We’ve seen this before and sometimes it works. Major moneybags take over a once-great newspaper and revive it. Where it didn’t work: The Orange County Register. Where it has, at least so far: The Washington Post and the Boston Globe.
Now a billionaire doctor-owner of a high tech California company is giving the Los Angeles Times a shot at getting off the deathbed and walking out of the hospice on its own.
We’ve already had plenty to say about the new owner, Dr. Patrick Soon-Shiong (see link below) and the fine work Otis Chandler of the dysfunctional Chandler family (see other link below) did to Make the LAT Great Again. (It worked, unlike some other “Make… Great’s of our acquaintance.)
No, today we’ll talk about three things. The building, the new top editor and the staff.
First, the building, an art deco monstrosity the paper has occupied since 1935, the year “It Happened One Night” with Gable and Colbert won the Academy Award for Best Picture down the block and around the corner.
The paper is moving to a new “campus,” as they now call corporate sprawl on open land these days. The remaining staff will have to get used to things they don’t expect at work: telephones made in this century, air conditioning and hot water that work on the same day. And no trace of previous owner, Tronc, which sounds the name of someone who emerges from a flying saucer and destroys the Chicago Tribune, which is exactly what happened.
The new editor is Norm Pearlstein who has played in some of America’s classiest journalistic pool rooms including Time, Inc. (twice) and Forbes and the Wall Street Journal. He even did a cameo as Bloomberg’s Chief Content Officer which neither he nor anyone else know what it was.
Pearlstein acted as adviser to Dr. Soon-Shiong in his search for talent. An “adviser” different from a “consultant” in that he only borrows your watch and charges to tell you the time, instead of stealing it. Dr. S got his watch back and decided after getting turned down by the major-ist editors in modern newspaperdom that Pearlstein suggested and hired Pearlstein who is 75 years old, knows the ropes and will recruit the talent to the Times in ways they’ll be able to wear red baseball hats with “Great Again” on them and mean it.
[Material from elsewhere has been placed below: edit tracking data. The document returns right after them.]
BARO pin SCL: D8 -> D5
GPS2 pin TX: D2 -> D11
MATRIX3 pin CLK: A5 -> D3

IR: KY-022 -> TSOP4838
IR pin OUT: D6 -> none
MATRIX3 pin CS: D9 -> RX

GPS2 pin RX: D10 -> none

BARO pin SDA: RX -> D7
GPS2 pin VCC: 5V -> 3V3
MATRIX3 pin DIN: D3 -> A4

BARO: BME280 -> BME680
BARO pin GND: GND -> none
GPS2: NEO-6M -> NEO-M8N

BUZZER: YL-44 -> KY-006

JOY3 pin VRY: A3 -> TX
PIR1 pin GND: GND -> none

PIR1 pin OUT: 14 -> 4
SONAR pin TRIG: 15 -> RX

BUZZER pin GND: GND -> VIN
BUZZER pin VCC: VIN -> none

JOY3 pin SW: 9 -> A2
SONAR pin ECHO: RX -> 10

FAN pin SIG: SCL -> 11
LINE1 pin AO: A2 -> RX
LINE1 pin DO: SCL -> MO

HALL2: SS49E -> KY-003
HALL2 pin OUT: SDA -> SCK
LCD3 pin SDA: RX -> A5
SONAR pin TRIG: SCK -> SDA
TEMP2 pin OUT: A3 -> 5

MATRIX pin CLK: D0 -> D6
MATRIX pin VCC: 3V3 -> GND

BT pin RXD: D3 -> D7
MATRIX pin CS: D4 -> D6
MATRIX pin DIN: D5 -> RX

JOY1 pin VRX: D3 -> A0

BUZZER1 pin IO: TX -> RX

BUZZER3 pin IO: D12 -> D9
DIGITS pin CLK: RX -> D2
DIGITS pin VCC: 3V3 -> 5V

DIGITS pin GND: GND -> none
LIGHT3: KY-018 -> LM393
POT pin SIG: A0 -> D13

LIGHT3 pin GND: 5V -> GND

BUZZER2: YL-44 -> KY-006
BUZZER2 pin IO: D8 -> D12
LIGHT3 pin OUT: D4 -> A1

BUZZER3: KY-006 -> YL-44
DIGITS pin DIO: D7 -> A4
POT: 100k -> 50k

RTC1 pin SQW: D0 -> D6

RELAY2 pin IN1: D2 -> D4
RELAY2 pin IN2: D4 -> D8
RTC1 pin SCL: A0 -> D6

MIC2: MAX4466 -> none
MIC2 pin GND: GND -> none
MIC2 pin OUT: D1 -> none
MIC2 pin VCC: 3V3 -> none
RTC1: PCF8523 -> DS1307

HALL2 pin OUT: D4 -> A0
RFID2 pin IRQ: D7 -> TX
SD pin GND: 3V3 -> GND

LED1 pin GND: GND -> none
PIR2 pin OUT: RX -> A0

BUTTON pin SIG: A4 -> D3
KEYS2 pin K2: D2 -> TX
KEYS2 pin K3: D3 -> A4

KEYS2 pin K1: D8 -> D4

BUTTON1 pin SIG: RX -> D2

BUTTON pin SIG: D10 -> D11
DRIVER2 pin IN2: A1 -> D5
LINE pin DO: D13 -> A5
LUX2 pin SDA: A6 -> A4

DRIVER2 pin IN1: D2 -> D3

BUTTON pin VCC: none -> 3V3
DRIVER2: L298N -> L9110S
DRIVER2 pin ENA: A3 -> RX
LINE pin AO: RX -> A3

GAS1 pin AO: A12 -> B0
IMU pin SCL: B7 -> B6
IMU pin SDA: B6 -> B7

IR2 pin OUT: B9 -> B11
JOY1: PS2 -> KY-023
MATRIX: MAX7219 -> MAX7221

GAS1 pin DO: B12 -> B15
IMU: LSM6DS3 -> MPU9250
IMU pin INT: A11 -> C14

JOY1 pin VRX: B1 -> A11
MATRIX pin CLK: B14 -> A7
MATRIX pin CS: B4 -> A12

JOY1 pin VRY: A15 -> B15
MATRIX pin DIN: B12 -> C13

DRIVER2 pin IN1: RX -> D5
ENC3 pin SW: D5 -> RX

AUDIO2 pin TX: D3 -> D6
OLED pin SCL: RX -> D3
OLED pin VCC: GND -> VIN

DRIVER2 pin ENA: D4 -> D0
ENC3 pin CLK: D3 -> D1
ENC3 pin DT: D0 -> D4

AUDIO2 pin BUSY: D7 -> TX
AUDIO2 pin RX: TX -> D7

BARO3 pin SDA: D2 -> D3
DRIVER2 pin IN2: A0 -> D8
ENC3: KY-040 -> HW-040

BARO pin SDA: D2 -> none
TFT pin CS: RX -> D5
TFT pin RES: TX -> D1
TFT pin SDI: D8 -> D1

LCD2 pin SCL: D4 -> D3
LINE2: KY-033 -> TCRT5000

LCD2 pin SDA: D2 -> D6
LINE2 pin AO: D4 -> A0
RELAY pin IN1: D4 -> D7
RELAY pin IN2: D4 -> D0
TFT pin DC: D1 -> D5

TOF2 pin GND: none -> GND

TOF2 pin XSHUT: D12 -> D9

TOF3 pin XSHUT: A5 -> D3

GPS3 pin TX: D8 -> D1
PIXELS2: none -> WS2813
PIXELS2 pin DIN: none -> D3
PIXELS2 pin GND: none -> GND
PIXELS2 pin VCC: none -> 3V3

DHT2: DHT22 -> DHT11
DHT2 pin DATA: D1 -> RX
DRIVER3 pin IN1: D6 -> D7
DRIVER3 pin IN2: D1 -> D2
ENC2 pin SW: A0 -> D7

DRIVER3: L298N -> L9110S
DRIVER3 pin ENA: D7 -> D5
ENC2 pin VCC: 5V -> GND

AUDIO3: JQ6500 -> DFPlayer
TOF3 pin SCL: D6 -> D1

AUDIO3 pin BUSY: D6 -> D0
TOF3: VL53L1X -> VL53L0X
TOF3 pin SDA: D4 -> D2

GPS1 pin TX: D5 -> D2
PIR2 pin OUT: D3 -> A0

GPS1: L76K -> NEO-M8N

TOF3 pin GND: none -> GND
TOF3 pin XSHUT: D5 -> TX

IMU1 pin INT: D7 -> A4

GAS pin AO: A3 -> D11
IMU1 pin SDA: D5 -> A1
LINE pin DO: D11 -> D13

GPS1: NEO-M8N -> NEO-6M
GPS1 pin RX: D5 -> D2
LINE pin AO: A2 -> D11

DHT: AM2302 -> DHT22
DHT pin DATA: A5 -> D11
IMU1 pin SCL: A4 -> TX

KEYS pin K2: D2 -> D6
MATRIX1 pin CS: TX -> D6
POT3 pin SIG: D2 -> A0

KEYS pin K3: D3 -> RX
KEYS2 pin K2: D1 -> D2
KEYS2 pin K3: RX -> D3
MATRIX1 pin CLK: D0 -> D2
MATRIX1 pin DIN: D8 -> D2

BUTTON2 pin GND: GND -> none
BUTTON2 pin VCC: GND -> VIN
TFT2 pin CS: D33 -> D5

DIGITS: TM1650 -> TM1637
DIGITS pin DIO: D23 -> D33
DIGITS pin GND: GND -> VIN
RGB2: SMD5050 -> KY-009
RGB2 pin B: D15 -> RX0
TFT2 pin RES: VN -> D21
Which brings us to the staff. Usually reporters are skeptical of new owners. If that’s the case here, it’s pretty hard to detect. Even the head of the reporters’ union likes the idea. They’re welcome his arrival with celebrations.
Pearlstein says he wants to attract major talent to the sprawling region of Los Angeles. And surely he will. He also will look for sick wood among present staffers. There’s no actual deadwood left, but there are enough vacancies to populate “America’s Most Wanted” for three seasons.
So, rack-em-up and let Norm do is magic. It may be Hollywood, but the tricks may be real, not illusions.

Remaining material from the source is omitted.